We hear a lot these days on how expensive and environmentally ‘unfriendly’ AI and especially Large Language / Video / Audio Models are.
To a large extend, these concerns are valid: Large Models need significant hardware resources to be trained, running at peak performance for a considerable amount of time (that can range from weeks to months), during training and validation.
When one considers the specification of the hardware that is utilised for these activities: multiple top-end GPUs, CPUs, coupled with significant amounts of fast RAM and storage, it is easy to deduce that the power consumption needs of owning and operating a Large AI Model are high.
The figures would probably become ‘stratospheric’, if one were to consider the power consumption of the environments that provide a global quality service from the likes of OpenAI for Chat-GPT, Microsoft for Co-pilot etc, Cohere etc.
Depending on the source of the electricity produced for this consumption, which would include not only the compute infrastructure but also the cooling systems, one could argue that modern AI significantly adds to global pollution.
Along the same lines, there are also concerns of the democratisation of AI ownership: the need to ‘own’ and operate such powerful and expensive compute Infrastructure, puts premium AI ownership out of reach for all but the few largest corporate titans of the industry. We seem to have gone a full cycle from the democratisation of IT resources through the adoption of Cloud compute, to scarcity and concentration to the hands of few corporates in the world of AI.
It is certainly the case, I hope you agree, that the costs of training such large and capable AI models are, most likely, out of reach for the average professional or small to medium size IT department. The business case would probably not stack-up for a large department either, even if the data were available. Which means, we are restricted to using what is already available by Google, Microsoft or OpenAI etc.
Fine-tuning utilising a LoRA approach does help to some degree in adapting an open source LLM to one’s needs. So does quantisation in helping deploy a large model to more cost-efficient infrastructure. However, there are always the risks of catastrophic forgetting in LoRA and you’d need a large environment to execute the quantisation, which defeats the purpose (or rely on someone else to release a quantised model). What you gain in size reduction, you lose in capabilities – mainly accuracy.
However, I believe that the future is not so bleak. The reasons I am optimistic are two-fold:
When it comes to power consumption, most of the AI infrastructure is Cloud based.
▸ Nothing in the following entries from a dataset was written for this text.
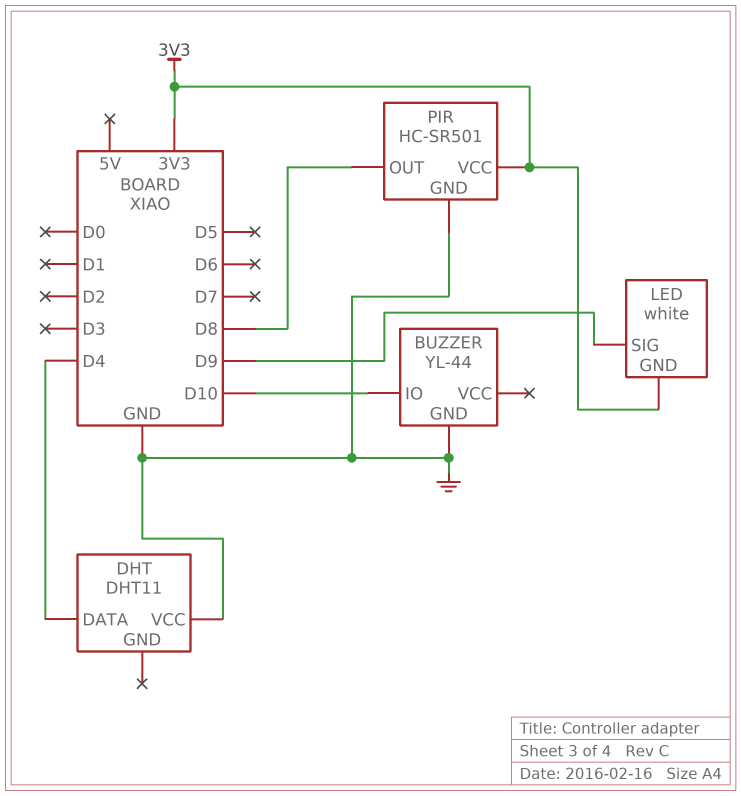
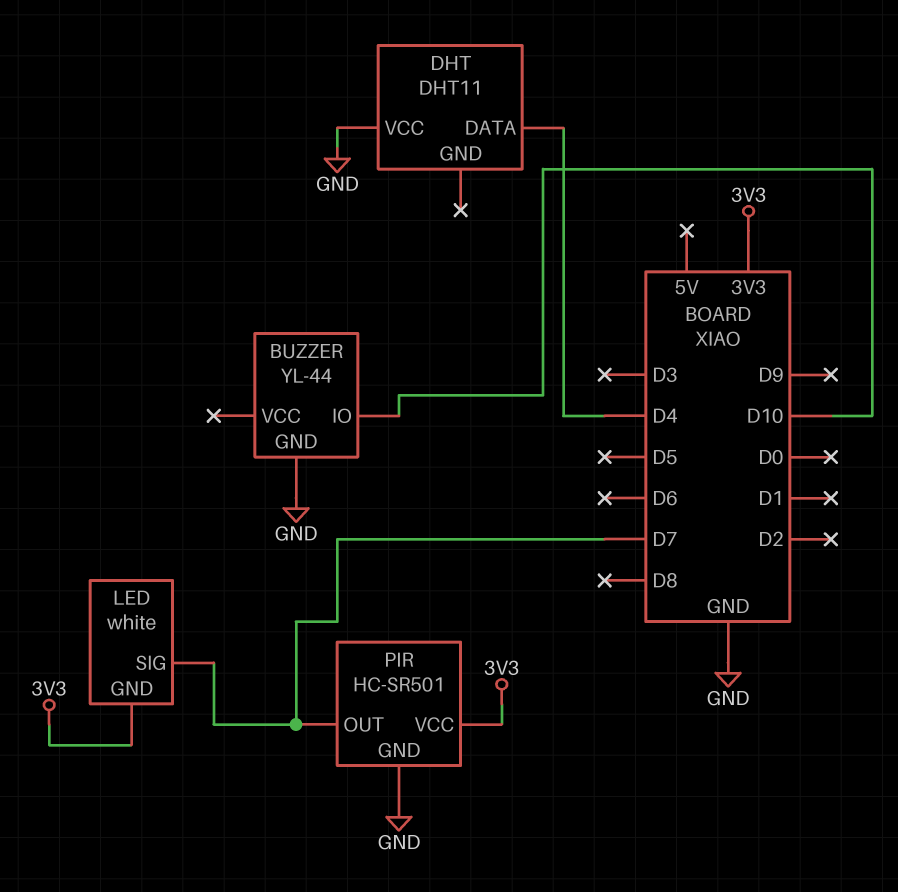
LED pin SIG: D9 -> D7
PIR pin OUT: D8 -> D7

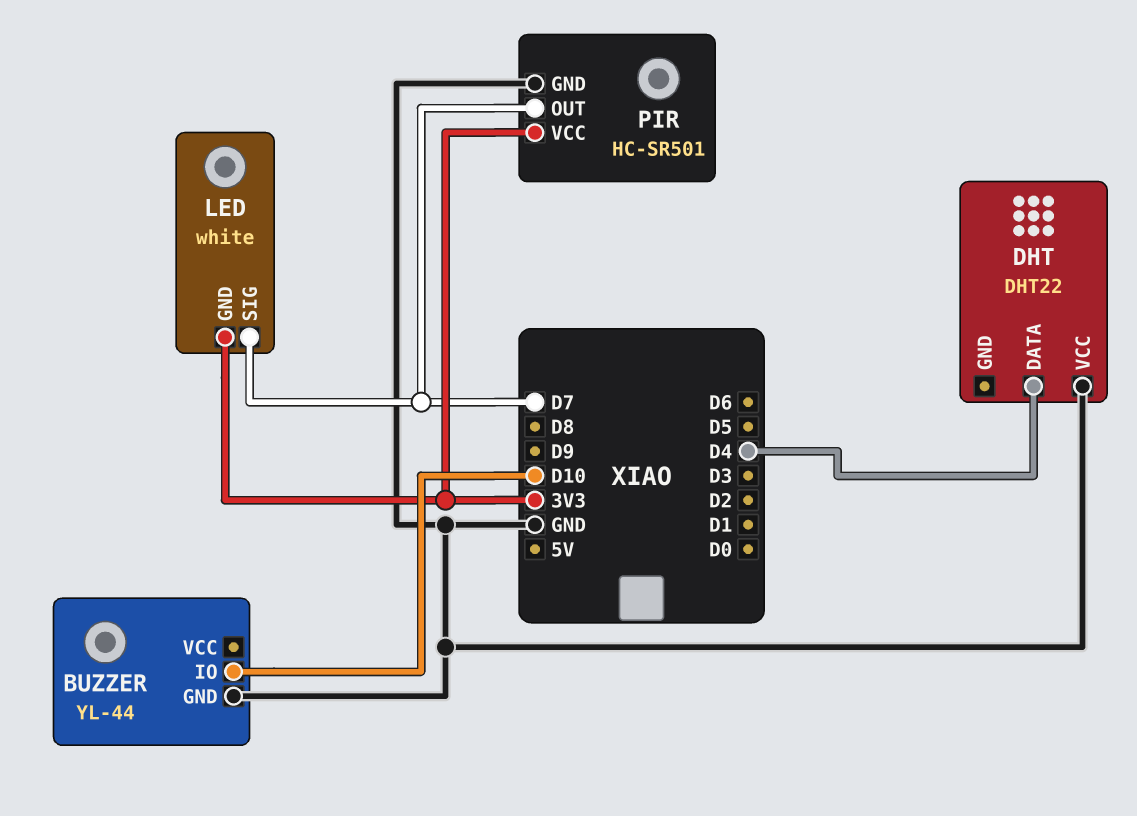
DHT: DHT11 -> DHT22

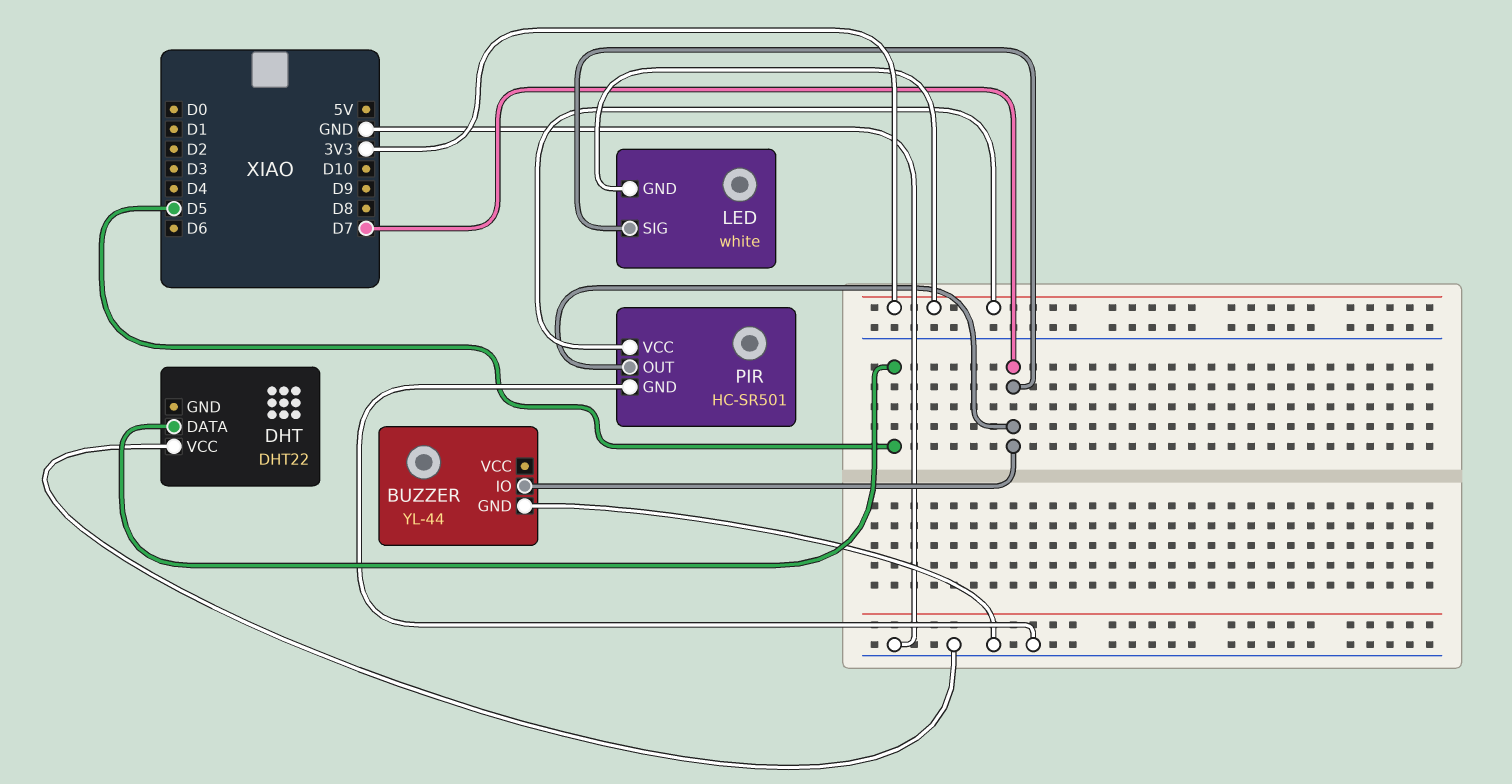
BUZZER pin IO: D10 -> D7
DHT pin DATA: D4 -> D5

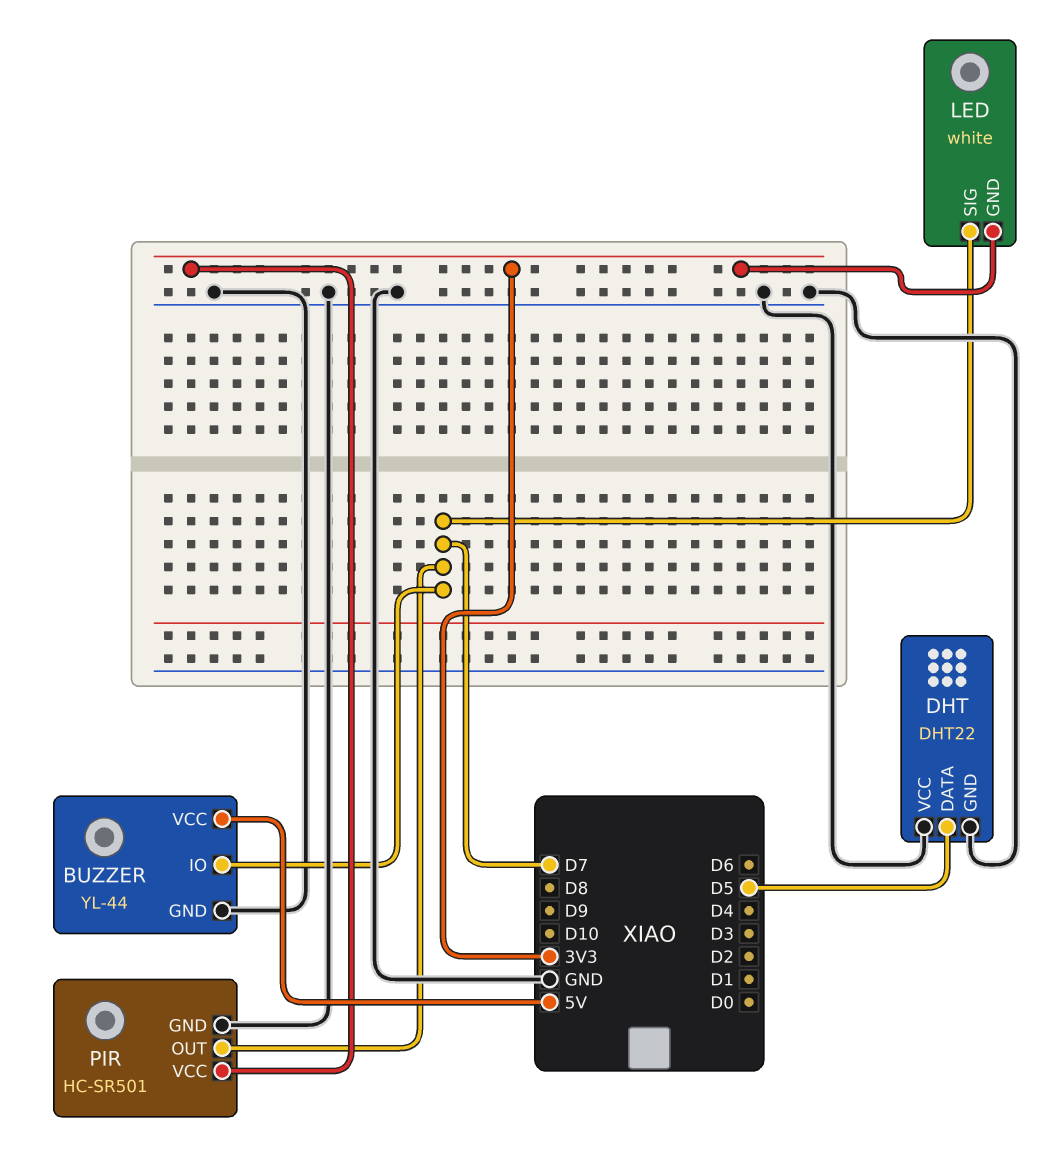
BUZZER pin VCC: none -> 5V
DHT pin GND: none -> GND

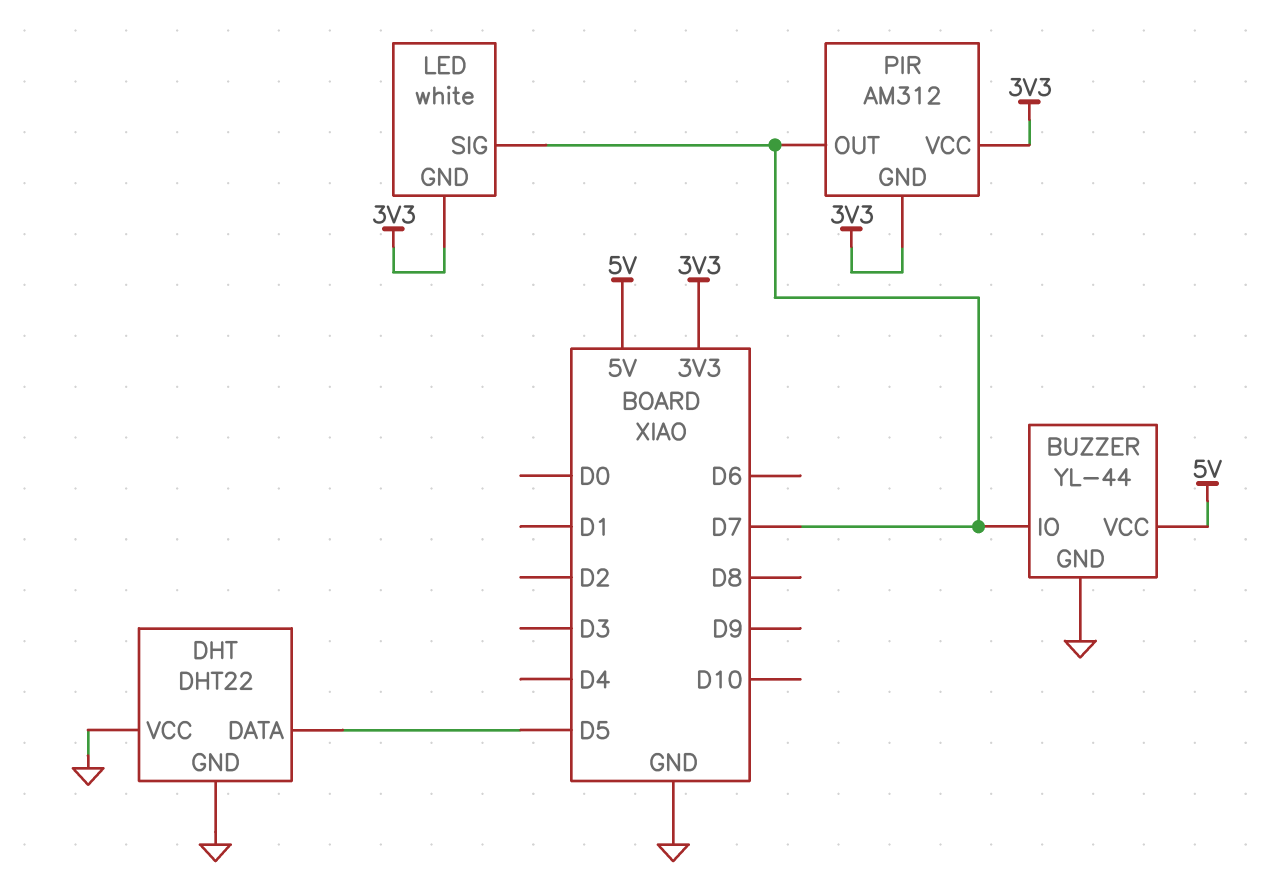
PIR: HC-SR501 -> AM312
PIR pin GND: GND -> 3V3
Most Cloud providers do have a significant interest in reducing their costs in providing this infra, which is translating into novel ideas such as:
- the placement of datacentres underwater (AWS, Microsoft – although they seem to be abandoning this approach recently…)
- the use of renewables through the deployment of datacentres in normally sunny areas
Both of these approaches would become even more prevalent and the use of nuclear energy (that has a low pollution foot-print) will only improve matters.
I also believe that a lot of the early cost of ownership and operation figures that have been released in various white papers (eg ‘BloombergGPT: A Large Language Model for Finance’), are based on experiments that did not have efficiencies in mind.
For example, the paper mentions that the architecture used was AWS’ Sagemaker, Sagemaker is a great environment for setting things up and getting to results fast, but not cost effective to run large AI workloads in production (on AWS). The other paper that comes to mind is the training of Bloom, which was sponsored by the French government. I believe that, within reason, at least training costs are (or can become) more optimal than what has been published.
It is certainly the case that the hardware industry is responding to the demand through specialised AI focused chipsets, which should drive performance up and costs of (AI) compute down. We also see the AMD chipset becoming tentatively utilised by AI frameworks, as an alternative to Nvidia – which should help with hardware costs in the medium to longer term.
Not to be outdone, the academic field is also responding with new network paradigms in the form of Kolmogorov–Arnold Networks (KAN), that promise better learning: you only need to train part of the network with the specific data relevant to you, albeit at a cost of slower training.
What really excites me, however, is the possibility of wide adoption of quantum computing.
With the adoption of a computing paradigm that (so far), appears to be several multiples more powerful in computing capabilities than the current models, the tantalising prospects of being able to train and operate complex large models at a fraction of a cost would lead to a democratisation of ‘serious’ AI capability.
Assuming a ‘reasonable’ unit cost, at least in the medium to longer term, the compute power of quantum computers should allow us to not only democratise the training and operating of Large Models, but it should also do so more efficiently from a power consumption perspective, given their compute capabilities. I am a great believer that quantum computing is the next step of Moore’s law, especially in the AI field.
What has your experience been so far? Have you considered the costs of operating a Large AI model and wondered how you could improve? Have you reconsidered fine-tuning your own model due to costs, even though you may have had the right data to do so? Are you also looking forward to the promises of quantum computing on AI?
I would love to hear of your thoughts and experience.